A vote would trigger an environmental review of the winning technology under the California Environmental Quality Act.
The contest pits Canada’s Plasco Energy Group, whose first Ottawa plant is still in the demonstration phase, against Urbaser, Inc., a long-established Spanish firm that operates plants around the world. Both companies will make final pitches at the Jan. 20 meeting. Each would bear the cost of building the Gonzales facilities, and in exchange, would demand that SVSWA supply them with enough junk to convert to energy. Also on the table, to complement any proposed facility, is an autoclave system that would process non-recyclable paper.

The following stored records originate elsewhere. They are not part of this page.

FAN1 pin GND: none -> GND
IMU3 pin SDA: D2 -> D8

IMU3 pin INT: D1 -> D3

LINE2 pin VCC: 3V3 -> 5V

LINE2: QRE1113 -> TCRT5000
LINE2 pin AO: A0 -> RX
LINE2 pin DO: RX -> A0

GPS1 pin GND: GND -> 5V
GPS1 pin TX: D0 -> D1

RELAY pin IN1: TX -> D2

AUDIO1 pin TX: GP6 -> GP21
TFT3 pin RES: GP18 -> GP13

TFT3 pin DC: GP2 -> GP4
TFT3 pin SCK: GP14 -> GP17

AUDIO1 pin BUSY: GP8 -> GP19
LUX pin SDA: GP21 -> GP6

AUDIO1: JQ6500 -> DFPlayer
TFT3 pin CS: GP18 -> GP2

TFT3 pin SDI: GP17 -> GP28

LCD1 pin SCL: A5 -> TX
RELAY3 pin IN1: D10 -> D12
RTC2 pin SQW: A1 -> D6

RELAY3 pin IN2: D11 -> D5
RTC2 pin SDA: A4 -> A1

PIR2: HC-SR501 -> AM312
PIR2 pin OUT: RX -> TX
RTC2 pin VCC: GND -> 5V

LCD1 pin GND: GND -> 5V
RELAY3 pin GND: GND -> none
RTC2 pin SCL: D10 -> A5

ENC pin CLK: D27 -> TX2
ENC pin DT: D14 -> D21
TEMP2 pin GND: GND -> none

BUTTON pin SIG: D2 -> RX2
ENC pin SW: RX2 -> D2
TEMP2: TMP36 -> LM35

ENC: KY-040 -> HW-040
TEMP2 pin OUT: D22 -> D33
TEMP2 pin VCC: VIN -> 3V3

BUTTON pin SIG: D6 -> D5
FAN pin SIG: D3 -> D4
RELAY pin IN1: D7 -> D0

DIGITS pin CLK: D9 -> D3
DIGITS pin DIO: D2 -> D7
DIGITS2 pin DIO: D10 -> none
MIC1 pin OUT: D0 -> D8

But the cost of operating an Urbaser facility – an estimated $23 million – dwarfs Plasco’s $7.5 million estimated maximum cost, making Plasco the favorite of SVSWA staff, says SVSWA General Manager Patrick Mathews.
Plasco’s technology zaps garbage with heat as intense as a lightning bolt to convert it to fuel, and then processes the so-called syngas to return it to the electricity grid. But local press reports show operations have been rocky at the company’s Ottawa facility, with the plant sometimes out of service.
Urbaser proposes using microorganisms to break down organic waste and its own trash-to-fuel conversion technology, says company Vice President David Garcia.
But Green Action’s Bradley Angel argues both companies essentially will use incineration, fouling the air with potentially dangerous emissions.
Mathews says no one has compared the companies’ emissions to those of landfills.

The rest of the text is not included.